Há poucos dias, terminei a leitura do (essencial) livro A história das coisas ², elaborado pela norte-americana Annie Leonard (com o auxílio da escritora Ariane Conrad). A publicação faz parte do projeto The Story Of Stuff, que, por sua vez, é um desdobramento do famoso vídeo de mesmo nome (pode ser encontrado no site do projeto, mas há versões legendadas e até dubladas em português disponíveis no Youtube). Apesar de todos os problemas e do cenário alarmante, o livro é esperançoso. Todavia, este blogueiro, pessimista crônico como já deve saber o(a) eventual leitor(a), saiu da leitura ainda mais
convicto da calamidade atual e futura.

A história das coisas, basicamente, descreve os cinco estágios da economia - extração, produção, distribuição, consumo e descarte -, salientando os danos e impactos (na natureza, na sociedade e na saúde pública) decorrentes do processo de obtenção de materiais e fabricação de objetos. Ao seu conhecimento de pesquisadora e cientista ambiental, Annie Leonard adicionou a experiência e os relatos de situações vividas nos muitos anos de ativismo dentro de entidades como o Greenpeace e a Gaia.

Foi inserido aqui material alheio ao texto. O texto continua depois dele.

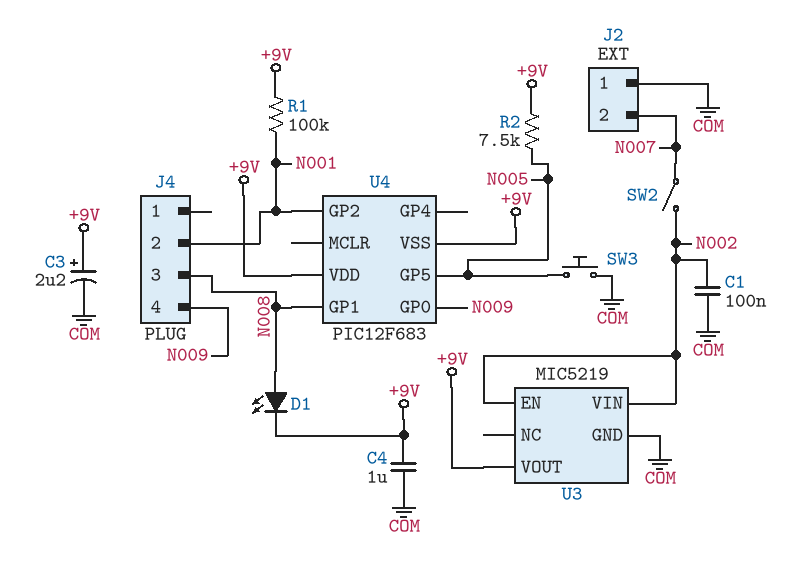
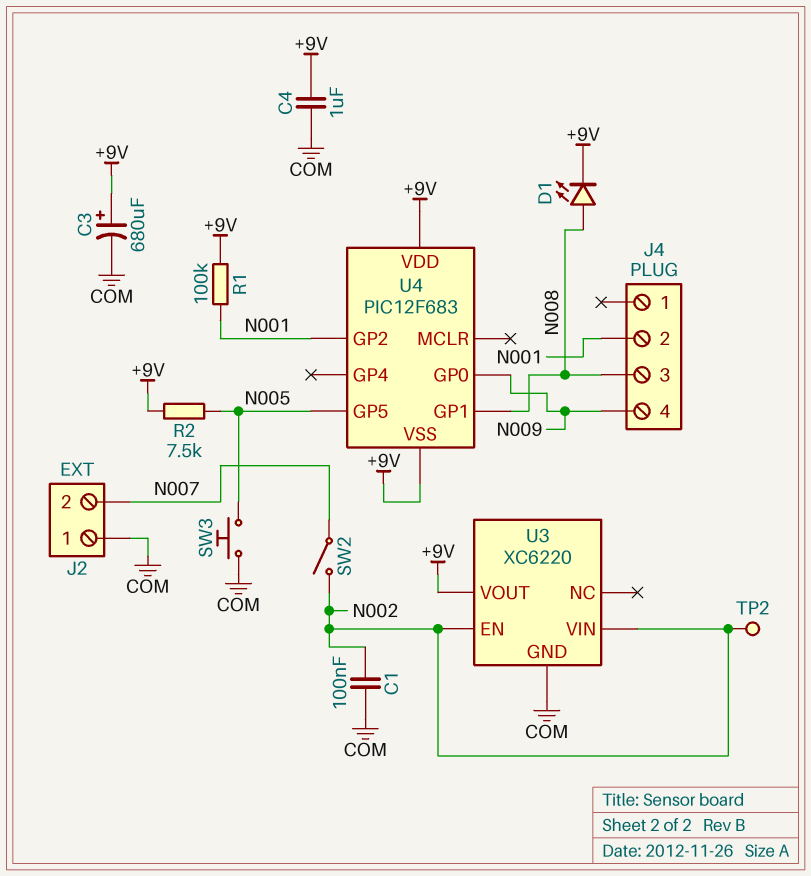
C3: 2.2uF (plus +9V, minus COM) -> 680uF (plus +9V, minus COM)
TP2: none -> test point (N002)
U3: MIC5219 -> XC6220

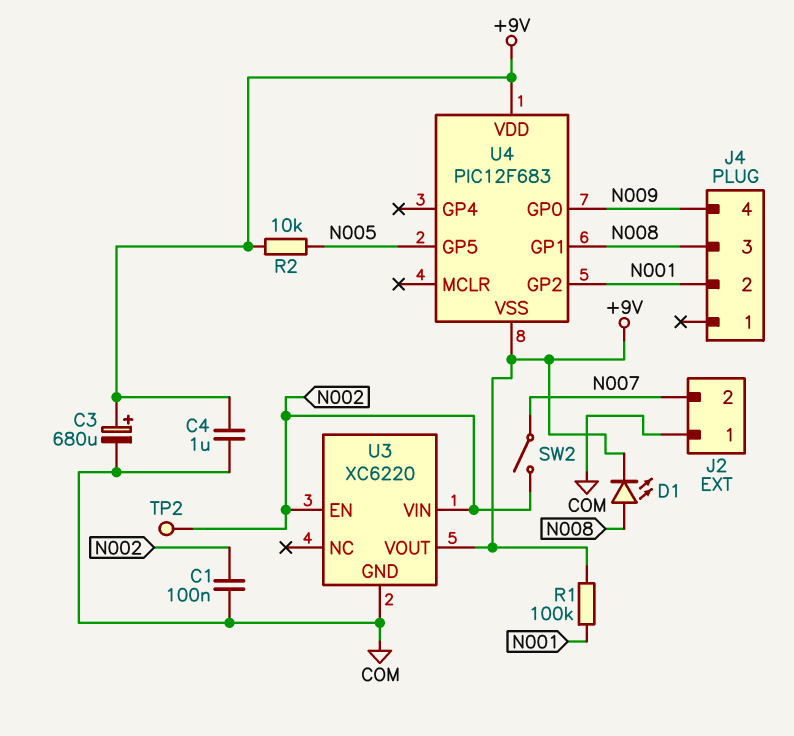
R2: 7.5k (+9V, N005) -> 10k (+9V, N005)
SW3: button (COM, N005) -> none

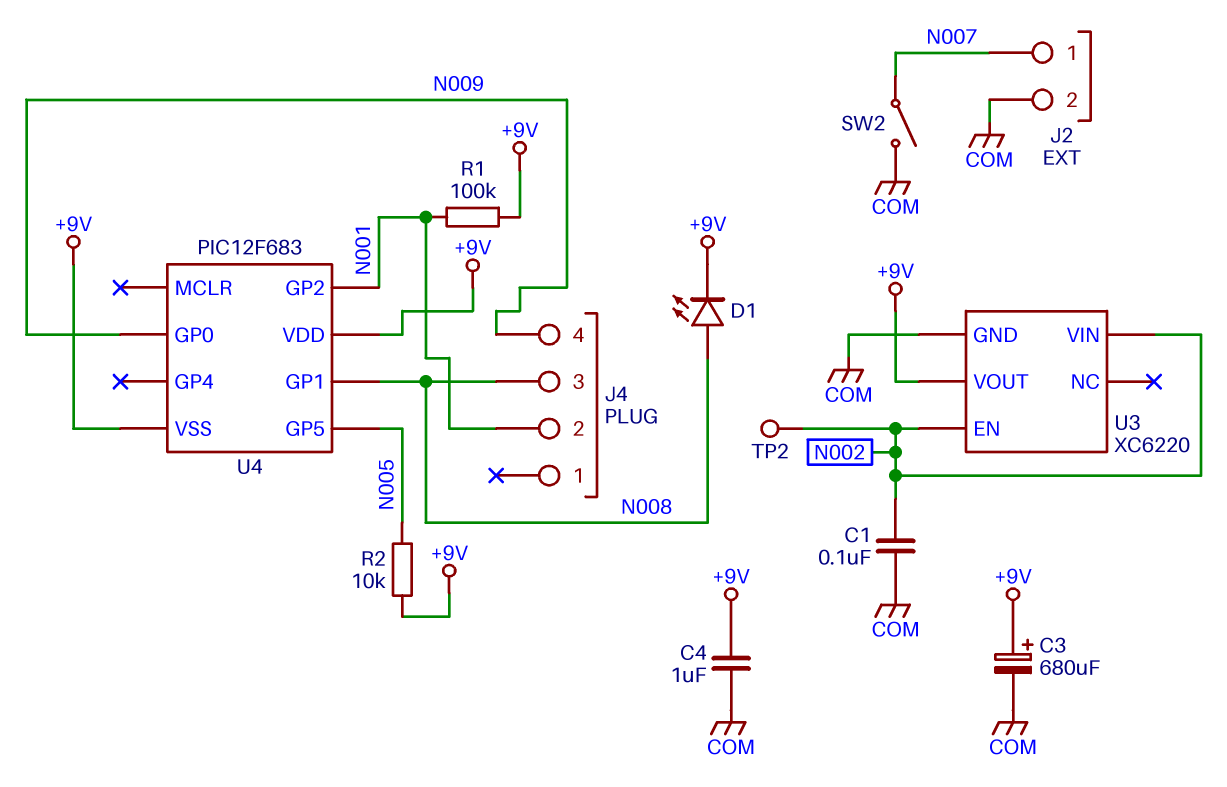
J2 pin 1: COM -> N007
J2 pin 2: N007 -> COM
SW2: switch (N002, N007) -> switch (COM, N007)

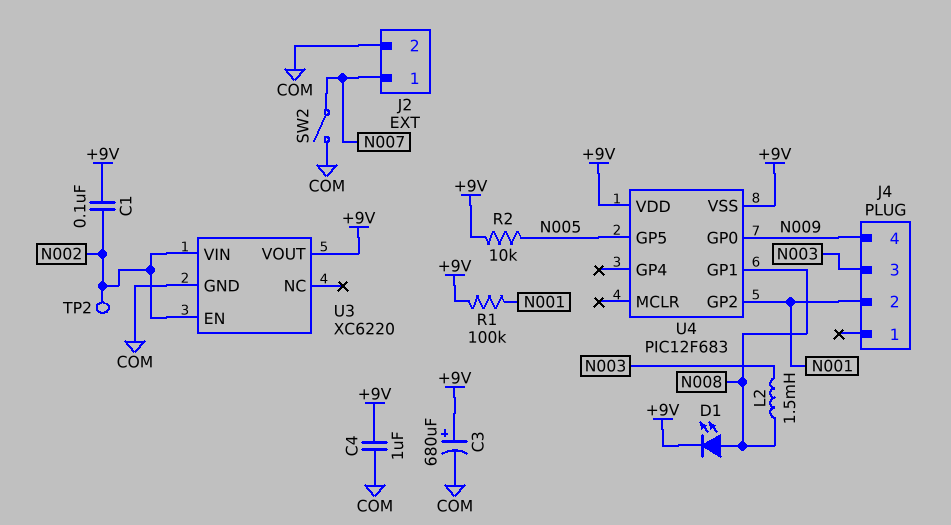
C1: 100nF (COM, N002) -> 100nF (+9V, N002)
J4 pin 3: N008 -> N003
L2: none -> 1.5mH (N003, N008)

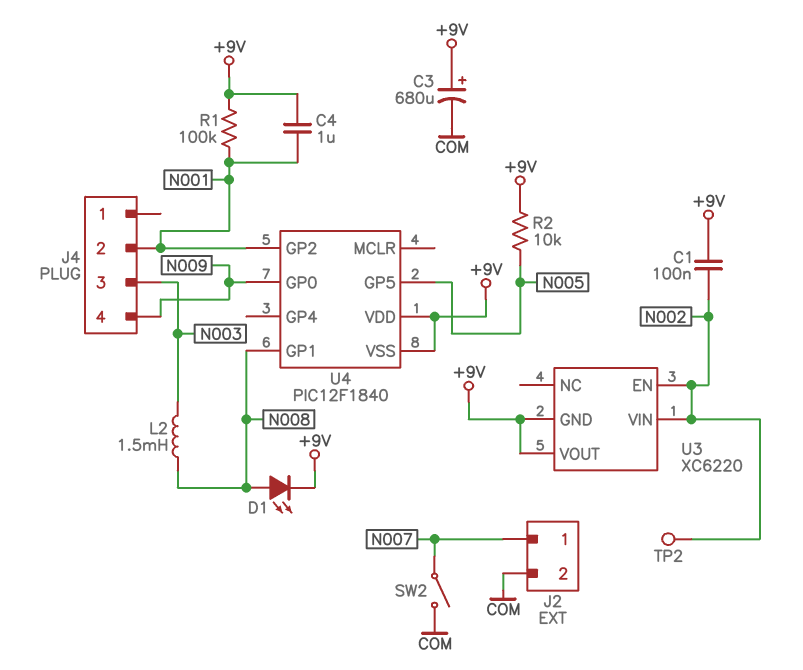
C4: 1uF (+9V, COM) -> 1uF (+9V, N001)
U3 pin GND: COM -> +9V
U4: PIC12F683 -> PIC12F1840

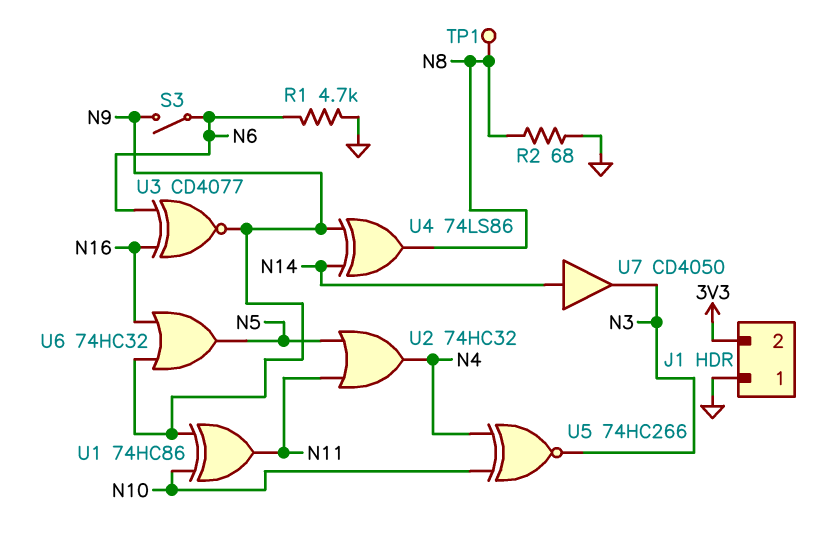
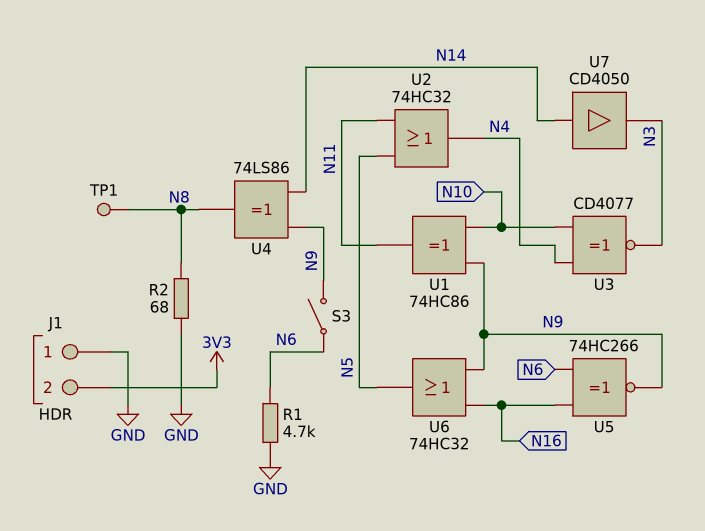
U3: XNOR CD4077 (in N6, in N16, out N9) -> XNOR CD4077 (in N4, in N10, out N3)
U5: XNOR 74HC266 (in N4, in N10, out N3) -> XNOR 74HC266 (in N6, in N16, out N9)

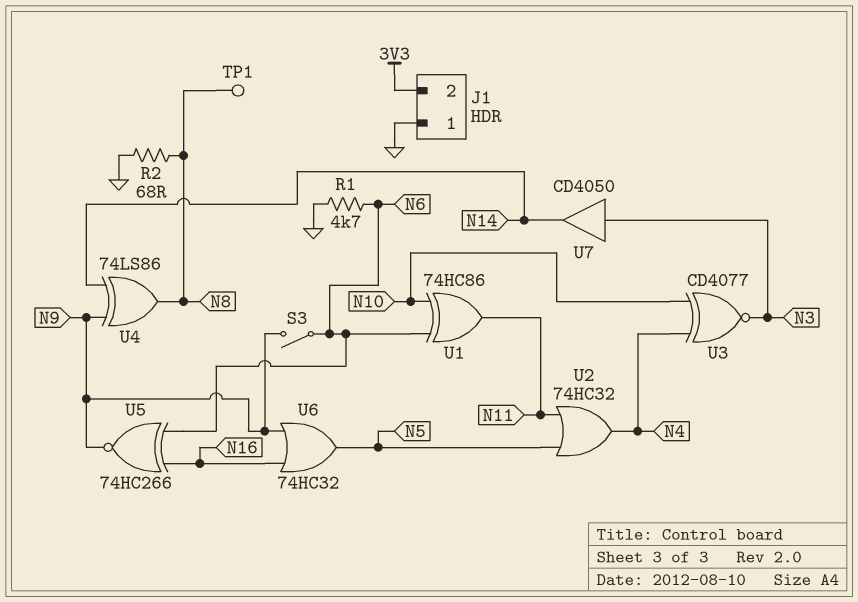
U1: XOR 74HC86 (in N9, in N10, out N11) -> XOR 74HC86 (in N6, in N10, out N11)
U7: buffer CD4050 (in N14, out N3) -> buffer CD4050 (in N3, out N14)

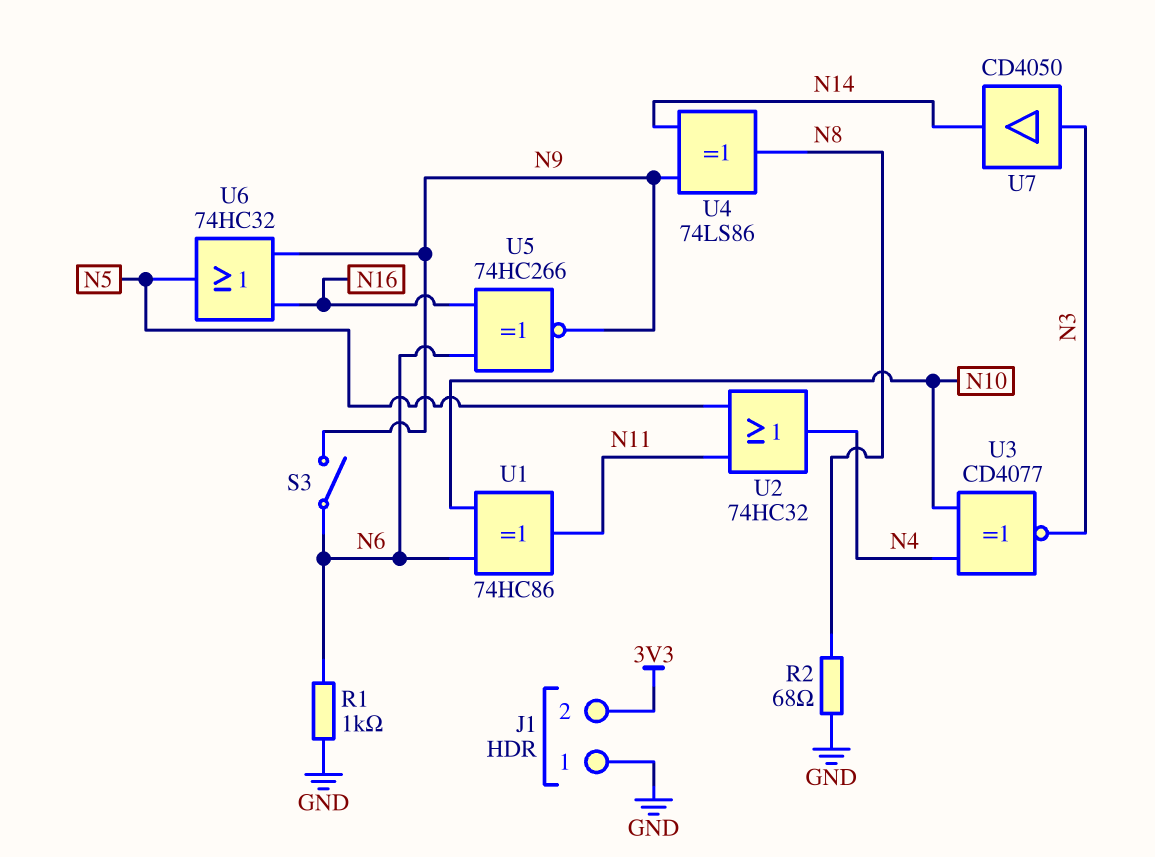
R1: 4.7k (GND, N6) -> 1k (GND, N6)
TP1: test point (N8) -> none

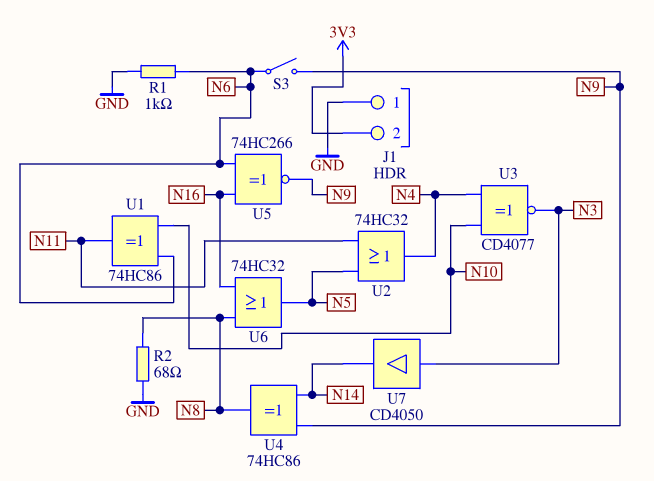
U4: XOR 74LS86 (in N9, in N14, out N8) -> XOR 74HC86 (in N9, in N14, out N8)
U6: OR 74HC32 (in N9, in N16, out N5) -> OR 74HC32 (in N8, in N16, out N5)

Comecei a postagem com perguntas relacionadas a condutas pessoais. Muito embora transformações no comportamento individual sejam bem-vindas, o buraco é muito mais embaixo quando se trata da problemática ecológica planetária. Como escreve a autora no epílogo de seu livro:

"Para viver dentro dos limites do planeta, a mudança precisa ser grande. Ela exige que governo, bancos, sindicatos, mídia, escolas, corporações abracem a causa. Não basta seguir livros com 'dez coisas fáceis que você pode fazer para salvar o planeta'. Michael Maniates, professor de ciência política e ciência ambiental do Allegheny College e especialista em assuntos de consumo, aponta as falhas na abordagem das 'dez coisas fáceis': (1) nossa maior fonte de poder como indivíduos está em nosso papel de consumidores; (2) por natureza, nós, humanos, não estamos dispostos a fazer nada que não seja cômodo; e (3) a mudança só acontecerá se convencermos cada pessoa no planeta a se unir a nós. 
Sejamos realistas. Não é possível chegar a 100% de acordo com quase 7 bilhões de pessoas em nenhum assunto, e nossos sistemas ecológicos estão sofrendo tamanha sobrecarga que simplesmente não dispomos de tempo para tentar. No lugar de uma variedade paralisante de opções de estilo de vida 'verde', precisamos de oportunidades significativas para fazer grandes escolhas, por exemplo, políticas. Num editorial de 2007 no Washington Post, Maniates lamentou: 
A dura verdade é esta: se somarmos as medidas fáceis, econômicas e ecoefientes que todos deveríamos abraçar, conseguiríamos, no máximo, uma redução no crescimento do dano ambiental. Ser obcecado por reciclagem e instalar algumas lâmpadas especiais não basta. Precisamos promover uma virada radical em nossos sistemas energéticos, de transportes e agrícolas, em vez de fazer ajustes tecnológicos marginais, e isso implica mudanças e custos que nossos líderes atuais parecem temerosos em discutir".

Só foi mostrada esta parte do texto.